Da mich sowohl der Film als auch das Interview mit Ernst Ritter von Theumer nicht mehr loslassen, habe ich mir das Ganze nochmals etwas genauer durch den Kopf gehen lassen. Zum einen bin ich der Meinung, dass der Regisseur mit seinem Film in erster Linie die unaufhaltsamen Folgen einer in Gang gesetzten Gewaltspirale aufzeigen wollte. Zumindest lieferte das Interview keine konkreten Anhaltspunkte für meine zuvor getätigte Vermutung einer bewusst inszenierten Generalabrechnung mit Teilen der autoritären Landbevölkerung, wobei dies aber aus filmwissenschaftlicher Sicht nicht ausschließt, dass sein Film dennoch die Folgen eines toxischen Rechtskonservatismus aufzeigt - denn genau das tut das filmische Endprodukt, wenn auch unbewusst. Zum anderen kann ich kein 'konkret' rassistisches Motiv als Auslöser für die jeweiligen Mordtaten erkennen, denn in keinem der Fälle ist der direkte Hass auf Sinti und Roma der Auslöser, sondern vielmehr Folgen eines autoritär-nationalistischen Konservatismus mit fundamental religiösem sowie ethnozentristischem Einschlag. Dennoch stellt der Film bereits am Anfang des Handlungsverlaufs eindeutig das rassistische Weltbild der reaktionären Bauernfamilie heraus, was wiederum den fehlenden Skrupel zur Begehung solcher Taten vermutlich begünstigt:


"Was, bei uns treiben sich Zigeuner um? Das Gesindel ist doch nur zum Stehlen unterwegs. [...] Dass man diese Zigeuner frei herumlaufen lässt. Eingesperrt gehören sie, oder besser gleich ausgerottet. Lichtscheues Gesindel. Nichts arbeiten tun sie und katholisch sind sie auch nicht."
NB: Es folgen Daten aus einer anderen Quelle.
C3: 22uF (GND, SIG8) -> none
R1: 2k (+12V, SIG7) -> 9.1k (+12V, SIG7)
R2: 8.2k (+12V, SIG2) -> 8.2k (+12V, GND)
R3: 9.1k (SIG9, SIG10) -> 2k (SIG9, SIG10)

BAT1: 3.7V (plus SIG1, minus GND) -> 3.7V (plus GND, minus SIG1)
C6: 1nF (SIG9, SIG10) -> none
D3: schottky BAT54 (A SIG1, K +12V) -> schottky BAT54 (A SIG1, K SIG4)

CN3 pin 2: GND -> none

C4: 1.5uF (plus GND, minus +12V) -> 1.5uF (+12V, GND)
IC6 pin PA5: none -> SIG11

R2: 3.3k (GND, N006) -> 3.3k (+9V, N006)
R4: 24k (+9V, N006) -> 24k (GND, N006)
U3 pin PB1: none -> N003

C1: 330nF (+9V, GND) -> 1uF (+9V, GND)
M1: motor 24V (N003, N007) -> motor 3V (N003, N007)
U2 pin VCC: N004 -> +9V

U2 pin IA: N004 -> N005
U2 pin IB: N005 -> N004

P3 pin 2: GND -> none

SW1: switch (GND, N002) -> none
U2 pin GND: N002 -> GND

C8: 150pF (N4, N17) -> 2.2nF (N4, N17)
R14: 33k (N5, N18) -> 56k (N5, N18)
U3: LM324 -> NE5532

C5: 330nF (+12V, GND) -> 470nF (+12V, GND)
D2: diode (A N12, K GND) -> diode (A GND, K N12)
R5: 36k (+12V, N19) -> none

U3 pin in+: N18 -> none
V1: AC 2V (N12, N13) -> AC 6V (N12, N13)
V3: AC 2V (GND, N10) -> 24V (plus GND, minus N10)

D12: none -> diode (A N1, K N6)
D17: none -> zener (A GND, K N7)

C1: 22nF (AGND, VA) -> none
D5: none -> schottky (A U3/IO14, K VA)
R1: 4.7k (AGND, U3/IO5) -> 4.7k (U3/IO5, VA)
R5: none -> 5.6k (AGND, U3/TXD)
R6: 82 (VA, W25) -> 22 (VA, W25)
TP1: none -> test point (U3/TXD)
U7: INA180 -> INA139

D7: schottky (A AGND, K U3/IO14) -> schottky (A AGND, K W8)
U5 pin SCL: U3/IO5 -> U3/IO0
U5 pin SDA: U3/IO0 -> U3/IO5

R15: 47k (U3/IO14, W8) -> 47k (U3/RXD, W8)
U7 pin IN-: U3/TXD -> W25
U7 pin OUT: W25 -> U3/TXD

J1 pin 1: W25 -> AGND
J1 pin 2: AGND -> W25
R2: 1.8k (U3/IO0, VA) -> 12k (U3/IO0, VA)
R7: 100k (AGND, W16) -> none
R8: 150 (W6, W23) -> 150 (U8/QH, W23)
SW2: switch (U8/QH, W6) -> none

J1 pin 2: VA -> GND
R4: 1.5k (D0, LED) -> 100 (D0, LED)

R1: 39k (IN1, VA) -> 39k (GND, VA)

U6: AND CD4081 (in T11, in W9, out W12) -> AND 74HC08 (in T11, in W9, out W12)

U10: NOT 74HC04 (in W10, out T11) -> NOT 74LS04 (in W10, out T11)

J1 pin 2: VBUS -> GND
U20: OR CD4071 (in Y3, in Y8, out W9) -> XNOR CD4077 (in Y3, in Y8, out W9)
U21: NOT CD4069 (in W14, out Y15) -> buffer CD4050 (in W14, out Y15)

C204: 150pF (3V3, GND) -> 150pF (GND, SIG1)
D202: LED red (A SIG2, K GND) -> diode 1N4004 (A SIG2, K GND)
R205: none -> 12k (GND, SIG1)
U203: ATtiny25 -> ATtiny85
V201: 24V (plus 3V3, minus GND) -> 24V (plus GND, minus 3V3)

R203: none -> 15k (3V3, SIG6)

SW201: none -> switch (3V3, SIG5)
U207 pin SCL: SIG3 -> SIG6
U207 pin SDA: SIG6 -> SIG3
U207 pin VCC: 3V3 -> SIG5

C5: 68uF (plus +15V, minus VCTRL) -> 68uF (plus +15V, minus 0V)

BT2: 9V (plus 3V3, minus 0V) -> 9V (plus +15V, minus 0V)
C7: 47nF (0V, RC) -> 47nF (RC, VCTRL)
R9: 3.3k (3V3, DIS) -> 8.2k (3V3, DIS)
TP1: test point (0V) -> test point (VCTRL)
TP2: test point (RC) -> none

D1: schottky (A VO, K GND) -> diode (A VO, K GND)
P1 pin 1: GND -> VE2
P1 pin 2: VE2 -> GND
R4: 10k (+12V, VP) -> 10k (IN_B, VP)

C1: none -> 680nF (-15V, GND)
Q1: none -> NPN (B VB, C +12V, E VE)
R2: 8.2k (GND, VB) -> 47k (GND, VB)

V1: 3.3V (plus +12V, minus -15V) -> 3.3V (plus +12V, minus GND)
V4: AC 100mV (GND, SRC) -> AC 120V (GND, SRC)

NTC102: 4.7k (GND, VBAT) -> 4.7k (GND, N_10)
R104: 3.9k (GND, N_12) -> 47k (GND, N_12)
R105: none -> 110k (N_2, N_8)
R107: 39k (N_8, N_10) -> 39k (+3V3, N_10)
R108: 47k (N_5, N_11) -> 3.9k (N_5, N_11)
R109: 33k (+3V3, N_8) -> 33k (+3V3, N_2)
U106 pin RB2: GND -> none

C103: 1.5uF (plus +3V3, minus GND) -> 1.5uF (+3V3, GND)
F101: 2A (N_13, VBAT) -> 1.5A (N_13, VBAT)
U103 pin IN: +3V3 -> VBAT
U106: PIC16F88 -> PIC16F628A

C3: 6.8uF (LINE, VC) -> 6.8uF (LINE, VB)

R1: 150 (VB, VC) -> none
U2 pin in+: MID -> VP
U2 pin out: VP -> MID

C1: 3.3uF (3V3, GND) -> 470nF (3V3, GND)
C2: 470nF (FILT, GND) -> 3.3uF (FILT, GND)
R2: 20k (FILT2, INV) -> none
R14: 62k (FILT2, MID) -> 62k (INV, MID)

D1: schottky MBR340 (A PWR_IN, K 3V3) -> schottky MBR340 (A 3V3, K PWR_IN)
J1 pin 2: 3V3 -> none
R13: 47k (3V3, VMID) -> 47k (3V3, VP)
Angesichts dieses verheerenden Menschenbilds ist es auch kaum verwunderlich, dass Tochter Anna eben genau mit diesem sozialisiert wurde, was wiederum ihr unreflektiertes Trällern von hochrassistem Liedgut aufzeigt. Doch spätestens als sie auf Joschi trifft, lösen sich ihre familiär eingeprägten Ressentiments gegenüber den Sintis und Romas in Wohlgefallen auf. Nicht so beim Rest ihrer Familie, denn diese verharren weiterhin unbeirrt in ihrem rechten Denken, welches durch solch elementare Merkmale wie beispielsweise Autoritarismus, völkisches Denken, Ablehnung von Fremden, Widerstand gegen Migration, ein patriachales Weltbild oder dem Widerstand gegen eine demokratisierte Gesellschaft bestimmt wird.


"Liebet Euren Nächsten so wie auch ihr geliebt werden wollt. Tut nichts Böses sowie auch ihr nicht wollt, dass man euch Böses tut. Achtet die Gebote Gottes, denn nur dann werdet ihr frei sein, denn nur dann werdet ihr das Paradies erblicken."

Was den im Film propagierten Glauben an Gott angeht, so wird dieser meines Erachtens hauptsächlich dazu genutzt, um sich von seinen begangenen Sünden reinzuwaschen, wobei eine echte Reue hinsichtlich der abscheulichen Taten bei den Tätern offensichtlich nicht besteht. Die einzige aus der Sippschaft, die augenscheinlich überzeugend ihren göttlichen Glauben lebt, scheint die Großmutter zu sein, denn alle anderen lassen an der ein oder anderen Stelle durchschimmern, dass es mit ihrer vermeintlichen Gläubigkeit eigentlich gar nicht so weit her ist. Und wie ernst es den Familienmitgliedern mit der letztlich für den Film zutreffende Losung "In Treue fest für Gott, Heimat und Vaterland" ist, zeigt dann das traurige Ende des Streifens.


"Kurt, wir haben etwas zu feiern. Geh, hol was zum Saufen."